Honolulu, HAWAII — The recent disqualification of a Hawaii House of Representatives candidate drew attention to the rights — or the lack of rights — of American Samoans living in the United States.

Sailau Timoteo, the only Republican candidate for House District 43, was disqualified when the Hawaii Attorney General’s office found out that she was not a U.S. citizen. She was born in American Samoa, and therefore a U.S. national.

John Robert Egan, a Honolulu-based immigration attorney, said Timoteo should have applied for U.S. citizenship before running for higher office.

People from American Samoa who wish to become citizens can start the process after living in the U.S. for just 90 days. They don’t need a green card, Egan said.

However, the process does carry a $725 price tag, and a U.S. national must also fill out a naturalization application as well as pass the same naturalization test that an immigrant from another country would need to take.

Neil Weare, a Washington, D.C., attorney, has argued in court that American Samoans shouldn’t have to go through any process to become citizens. Weare said they should be granted citizenship at birth since they are born in a U.S. territory.

“It seems awfully strange that someone with a U.S. passport must also apply for citizenship,” Weare said. “Someone born in American Samoa … shouldn’t have to jump through hoops to enjoy the rights of a U.S. citizen.”

People born in other U.S. territories such as Guam, Puerto Rico, the Virgin Islands and Northern Mariana Islands are naturalized U.S. citizens at birth.
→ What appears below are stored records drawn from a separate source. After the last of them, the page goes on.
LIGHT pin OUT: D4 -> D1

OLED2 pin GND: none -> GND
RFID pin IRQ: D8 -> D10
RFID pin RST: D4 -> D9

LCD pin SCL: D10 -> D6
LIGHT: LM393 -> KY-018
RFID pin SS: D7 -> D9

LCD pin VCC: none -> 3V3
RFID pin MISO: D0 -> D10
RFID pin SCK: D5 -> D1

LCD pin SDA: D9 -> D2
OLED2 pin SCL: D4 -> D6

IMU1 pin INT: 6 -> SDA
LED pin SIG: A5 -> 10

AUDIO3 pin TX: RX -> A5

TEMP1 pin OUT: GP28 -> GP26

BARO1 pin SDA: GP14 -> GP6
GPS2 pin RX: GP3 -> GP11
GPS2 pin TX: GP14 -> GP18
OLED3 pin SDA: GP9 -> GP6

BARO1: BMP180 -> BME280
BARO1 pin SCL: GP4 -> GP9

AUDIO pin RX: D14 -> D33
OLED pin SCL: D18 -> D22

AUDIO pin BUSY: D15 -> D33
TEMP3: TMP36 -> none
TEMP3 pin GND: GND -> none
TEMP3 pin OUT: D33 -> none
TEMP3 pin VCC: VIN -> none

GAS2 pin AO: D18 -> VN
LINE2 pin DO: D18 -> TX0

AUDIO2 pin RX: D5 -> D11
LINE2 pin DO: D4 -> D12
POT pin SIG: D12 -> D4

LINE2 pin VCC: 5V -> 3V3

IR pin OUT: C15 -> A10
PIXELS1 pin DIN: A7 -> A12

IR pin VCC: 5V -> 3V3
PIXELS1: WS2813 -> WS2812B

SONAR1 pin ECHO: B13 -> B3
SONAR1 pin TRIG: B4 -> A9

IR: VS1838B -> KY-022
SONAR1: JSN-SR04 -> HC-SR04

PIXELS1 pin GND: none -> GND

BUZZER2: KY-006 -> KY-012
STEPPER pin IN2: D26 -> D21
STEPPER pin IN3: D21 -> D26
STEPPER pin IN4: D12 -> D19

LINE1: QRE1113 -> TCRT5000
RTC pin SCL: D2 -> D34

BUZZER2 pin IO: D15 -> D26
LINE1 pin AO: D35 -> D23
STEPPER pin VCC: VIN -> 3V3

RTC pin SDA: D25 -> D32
But American Samoans are instead U.S. nationals, and U.S. law prohibits them from running for public office, voting outside of American Samoa and working in state and federal positions that require security access.

Children born in American Samoa become citizens at birth if their parents are already U.S. citizens. This was the case with Congresswoman Tulsi Gabbard, whose father, state Sen. Mike Gabbard, was an American Samoan who moved to the states and became naturalized.

About 55,000 people live in American Samoa, while more than 184,000 American Samoans reside in the 50 states. Of those, more than 37,000 live in Hawaii, according to 2010 U.S. census data.

Early 20th century court precedents and treaties have created problems for American Samoans that persist today.

Weare is again in court, this time representing a Utah man fighting for American Samoans to become naturalized U.S. citizens at birth. It’s the same issue Weare argued in another case in 2015.

Weare argues that under the Fourteenth Amendment’s Citizenship Clause — which states that anyone born in the jurisdiction of the U.S. is a citizen — American Samoans should be citizens, not just nationals.

Weare said American Samoans could maintain their culture while also becoming naturalized U.S. citizens at birth, citing the Commonwealth of the Northern Mariana Islands, another U.S. territory, as an example. He said that the issue of citizenship is separate from culture and land governance.

A 1976 treaty that established the commonwealth does separate the issues of citizenship and land ownership.

The treaty allowed the Northern Mariana islands to write their own constitution and granted them birthright citizenship. It left decisions of land governance up to the newly formed government.